11. A coaxial cable based electronic circuit as claimed in claim 1 wherein conductive shielding is secured about said open section or sections and in contact with said outer conductive shielding sleeve, said shielding being comprised of metal welded to said outer conductive shielding sleeve and shielding said component means and said exposed inner conductor.

12. A coaxial cable based electronic circuit as claimed in claim 1 wherein conductive shielding is secured about said open section or sections and in contact with said outer conductive shielding sleeve, said shielding being comprised of a metal tube lid over said outer conductive shielding sleeve and shielding said component means and said exposed inner conductor.

13. A coaxial cable based electronic circuit as claimed in claim 1 wherein conductive shielding is secured about said open section or sections and in contact with said outer conductive shielding sleeve, said shielding being comprised of a metallic spring slid onto said outer conductive shielding sleeve and shielding said component means and said exposed inner conductor.

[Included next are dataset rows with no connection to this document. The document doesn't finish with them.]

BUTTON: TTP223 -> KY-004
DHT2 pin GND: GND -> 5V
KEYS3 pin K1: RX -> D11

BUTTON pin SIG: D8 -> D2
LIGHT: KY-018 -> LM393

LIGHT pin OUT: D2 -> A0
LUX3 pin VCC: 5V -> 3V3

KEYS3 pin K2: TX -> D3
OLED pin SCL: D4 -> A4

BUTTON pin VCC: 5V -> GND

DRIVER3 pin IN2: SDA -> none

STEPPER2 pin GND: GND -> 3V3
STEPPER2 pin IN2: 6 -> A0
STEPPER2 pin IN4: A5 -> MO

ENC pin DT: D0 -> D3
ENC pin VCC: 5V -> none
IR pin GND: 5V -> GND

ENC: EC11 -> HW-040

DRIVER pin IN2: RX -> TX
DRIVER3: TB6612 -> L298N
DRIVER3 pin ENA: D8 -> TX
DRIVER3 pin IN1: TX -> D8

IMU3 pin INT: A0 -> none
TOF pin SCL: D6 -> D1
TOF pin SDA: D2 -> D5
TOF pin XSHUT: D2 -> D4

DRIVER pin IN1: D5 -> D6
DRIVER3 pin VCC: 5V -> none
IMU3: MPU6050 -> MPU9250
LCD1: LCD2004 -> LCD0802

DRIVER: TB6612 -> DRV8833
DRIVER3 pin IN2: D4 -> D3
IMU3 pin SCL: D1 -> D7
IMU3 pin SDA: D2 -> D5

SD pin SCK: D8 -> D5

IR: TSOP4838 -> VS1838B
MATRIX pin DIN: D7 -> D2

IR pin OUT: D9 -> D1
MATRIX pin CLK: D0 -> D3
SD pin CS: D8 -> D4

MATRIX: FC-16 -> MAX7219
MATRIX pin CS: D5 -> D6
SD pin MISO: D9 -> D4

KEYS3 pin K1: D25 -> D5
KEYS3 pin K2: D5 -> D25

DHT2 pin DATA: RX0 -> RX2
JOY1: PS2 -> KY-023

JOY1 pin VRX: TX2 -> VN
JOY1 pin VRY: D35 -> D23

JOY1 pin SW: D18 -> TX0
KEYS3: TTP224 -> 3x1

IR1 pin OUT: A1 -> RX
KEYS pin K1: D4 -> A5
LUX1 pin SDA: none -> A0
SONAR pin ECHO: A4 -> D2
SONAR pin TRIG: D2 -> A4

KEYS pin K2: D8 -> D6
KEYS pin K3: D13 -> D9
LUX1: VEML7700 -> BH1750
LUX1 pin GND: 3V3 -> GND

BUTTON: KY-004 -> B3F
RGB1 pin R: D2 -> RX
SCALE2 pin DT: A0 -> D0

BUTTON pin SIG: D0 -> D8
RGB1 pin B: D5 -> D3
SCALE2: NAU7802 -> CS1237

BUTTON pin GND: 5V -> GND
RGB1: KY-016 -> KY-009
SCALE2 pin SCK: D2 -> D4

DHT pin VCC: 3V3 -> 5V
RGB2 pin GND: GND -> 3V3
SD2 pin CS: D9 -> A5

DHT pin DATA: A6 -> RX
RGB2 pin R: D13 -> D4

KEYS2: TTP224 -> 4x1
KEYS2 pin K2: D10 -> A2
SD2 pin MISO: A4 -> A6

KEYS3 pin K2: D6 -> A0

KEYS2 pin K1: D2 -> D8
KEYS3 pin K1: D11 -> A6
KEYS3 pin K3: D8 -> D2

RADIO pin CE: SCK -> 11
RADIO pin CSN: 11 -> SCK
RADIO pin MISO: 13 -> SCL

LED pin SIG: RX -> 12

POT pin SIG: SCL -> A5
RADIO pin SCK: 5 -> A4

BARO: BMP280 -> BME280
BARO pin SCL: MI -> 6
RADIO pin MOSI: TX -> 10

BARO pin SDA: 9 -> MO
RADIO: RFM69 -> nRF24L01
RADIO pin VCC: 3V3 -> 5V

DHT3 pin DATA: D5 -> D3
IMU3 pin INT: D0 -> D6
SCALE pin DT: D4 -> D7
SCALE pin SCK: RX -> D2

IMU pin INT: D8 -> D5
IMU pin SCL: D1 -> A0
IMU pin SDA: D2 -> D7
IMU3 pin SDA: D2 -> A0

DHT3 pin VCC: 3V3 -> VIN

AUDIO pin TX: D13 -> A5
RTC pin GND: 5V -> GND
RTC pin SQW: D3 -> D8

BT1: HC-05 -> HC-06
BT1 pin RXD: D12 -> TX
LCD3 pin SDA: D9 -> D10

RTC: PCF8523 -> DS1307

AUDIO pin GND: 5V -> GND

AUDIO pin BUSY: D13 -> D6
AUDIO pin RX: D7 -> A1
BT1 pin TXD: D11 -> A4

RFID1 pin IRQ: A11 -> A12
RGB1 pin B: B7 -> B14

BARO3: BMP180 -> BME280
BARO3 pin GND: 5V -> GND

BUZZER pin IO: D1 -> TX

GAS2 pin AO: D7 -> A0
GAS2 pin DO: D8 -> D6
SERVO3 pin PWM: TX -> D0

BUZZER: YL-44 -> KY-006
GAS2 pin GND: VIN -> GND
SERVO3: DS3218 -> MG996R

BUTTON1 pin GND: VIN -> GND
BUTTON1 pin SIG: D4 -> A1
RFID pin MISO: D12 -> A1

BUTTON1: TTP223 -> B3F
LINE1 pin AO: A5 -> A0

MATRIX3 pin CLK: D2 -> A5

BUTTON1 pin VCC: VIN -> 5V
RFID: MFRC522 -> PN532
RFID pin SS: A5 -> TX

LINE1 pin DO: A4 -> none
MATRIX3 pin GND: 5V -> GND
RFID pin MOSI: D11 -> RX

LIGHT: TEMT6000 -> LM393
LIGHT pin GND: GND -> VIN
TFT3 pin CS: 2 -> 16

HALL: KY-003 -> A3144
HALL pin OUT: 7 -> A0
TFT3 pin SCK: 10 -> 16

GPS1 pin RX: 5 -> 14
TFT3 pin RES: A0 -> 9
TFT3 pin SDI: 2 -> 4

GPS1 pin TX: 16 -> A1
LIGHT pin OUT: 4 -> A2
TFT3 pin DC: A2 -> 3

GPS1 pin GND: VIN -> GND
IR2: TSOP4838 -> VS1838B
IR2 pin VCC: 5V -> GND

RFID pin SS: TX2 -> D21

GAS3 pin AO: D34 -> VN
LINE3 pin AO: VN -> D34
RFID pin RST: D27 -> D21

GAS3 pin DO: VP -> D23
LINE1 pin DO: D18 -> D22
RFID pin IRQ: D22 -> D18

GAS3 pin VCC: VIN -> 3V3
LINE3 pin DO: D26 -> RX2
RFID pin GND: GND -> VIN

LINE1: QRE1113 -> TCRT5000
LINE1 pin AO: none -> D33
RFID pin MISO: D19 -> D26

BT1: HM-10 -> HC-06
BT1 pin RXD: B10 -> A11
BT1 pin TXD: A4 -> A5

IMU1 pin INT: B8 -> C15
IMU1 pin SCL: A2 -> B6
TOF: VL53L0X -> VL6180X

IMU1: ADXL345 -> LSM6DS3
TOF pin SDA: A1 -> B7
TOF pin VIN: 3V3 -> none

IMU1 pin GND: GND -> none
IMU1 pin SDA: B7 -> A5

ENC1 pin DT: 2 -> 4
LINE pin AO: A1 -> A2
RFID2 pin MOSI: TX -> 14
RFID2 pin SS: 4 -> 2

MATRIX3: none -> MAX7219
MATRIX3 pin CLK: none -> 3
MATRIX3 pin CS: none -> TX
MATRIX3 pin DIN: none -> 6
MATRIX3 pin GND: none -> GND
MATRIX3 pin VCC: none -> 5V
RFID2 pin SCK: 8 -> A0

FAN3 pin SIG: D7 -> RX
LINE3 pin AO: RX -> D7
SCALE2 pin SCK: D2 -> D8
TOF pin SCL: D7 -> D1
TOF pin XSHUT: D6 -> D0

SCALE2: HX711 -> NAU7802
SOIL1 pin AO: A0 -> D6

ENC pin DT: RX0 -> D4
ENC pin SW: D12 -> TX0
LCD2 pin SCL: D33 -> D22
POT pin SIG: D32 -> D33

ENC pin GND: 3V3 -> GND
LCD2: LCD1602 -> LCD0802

14. A coaxial cable based electronic circuit as claimed in claim 1 wherein each said one or more coaxial cables have shielded end connectors, said end connectors constituting an input and output connection for said electronic component means.

15. A coaxial cable based electronic circuit as claimed in claim 1 wherein said coaxial cables are bent or otherwise shaped to minimize space, or to conform to a space requirement.